Insomma, se le democrazie dell’EastAsia possono condizionare Pechino come dimostra la vicenda CPTPP, le democrazie est-asiatiche più l’UE potrebbero fortemente condizionare Pechino. In questo discorso che però un fattore critico: Washington. Gli Usa non sembrano che si siano troppo esposti contro questi accordi economici asiatici. Il punto è semplice: se l’UE entrasse nella Grande Partita geo-economica del Pacifico, quale sarebbe il comportamento reale di Washington nei suoi confronti? 

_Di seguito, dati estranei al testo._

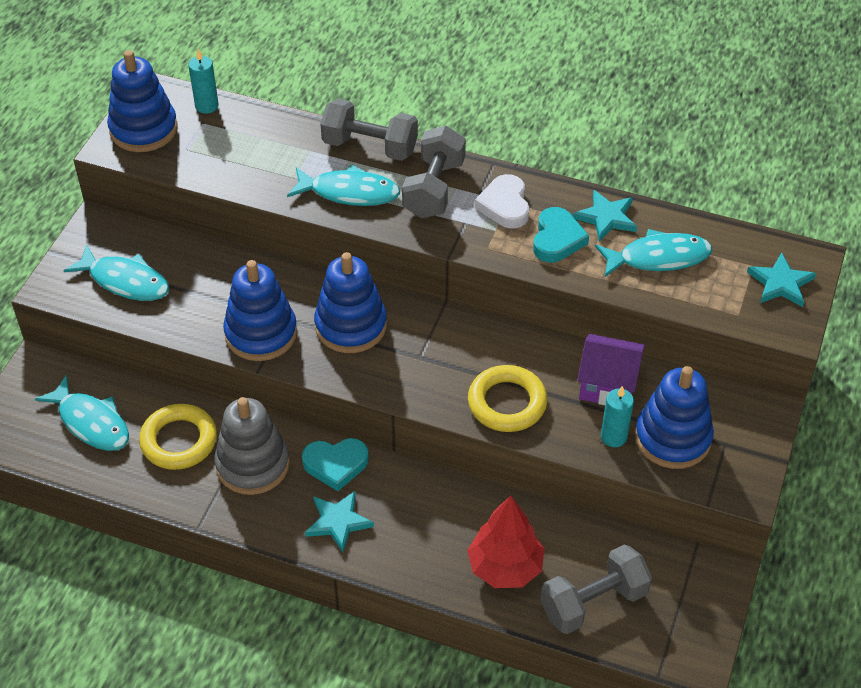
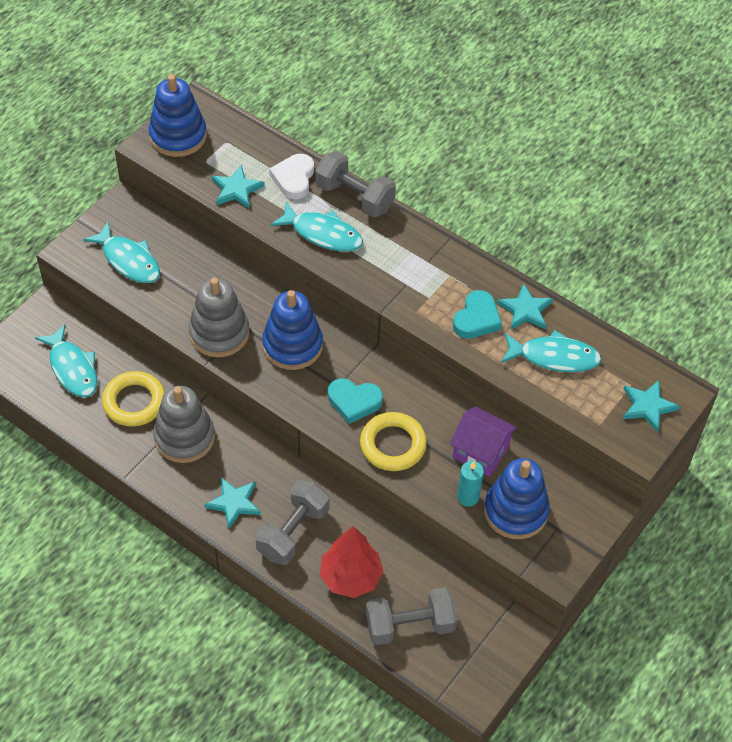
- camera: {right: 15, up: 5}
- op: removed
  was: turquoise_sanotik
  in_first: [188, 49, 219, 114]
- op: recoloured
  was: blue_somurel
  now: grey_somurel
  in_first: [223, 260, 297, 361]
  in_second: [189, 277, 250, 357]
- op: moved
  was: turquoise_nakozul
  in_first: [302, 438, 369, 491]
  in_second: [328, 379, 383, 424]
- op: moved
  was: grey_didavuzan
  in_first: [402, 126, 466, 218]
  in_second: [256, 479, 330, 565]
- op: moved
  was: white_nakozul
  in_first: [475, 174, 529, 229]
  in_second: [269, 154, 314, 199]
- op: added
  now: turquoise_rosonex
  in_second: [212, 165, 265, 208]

Non conosciamo la risposta. Una cosa appare evidente: se gli Stati Uniti non riescono più a ‘sostenere’ a livello di sistema politico capitalistico nazionale, processi di apertura economica (come sta accadendo a causa della crisi ‘organica’ ) e se l’UE non avrà la capacità e l’abilità verso Washington di portare avanti una strategia (merkeliana o ‘neo-merkeliana’), allora, come abbiamo annotato prima, l’EastAsia (e l’EurAsia…) potrebbero trovare le loro autonome vie. Senza le democrazie occidentali tra i piedi: o meglio continuando a recitare il mantra retorico del G7 e della ‘lega delle democrazie’ e quant’altro (la ‘foto di gruppo anti-cinese’!!) ma nei fatti, come mostra la vicenda RCEP, andando avanti per conto loro. Le vie della infinita sottigliezza della diplomazia in stile asiatico e confuciano sono tantissime!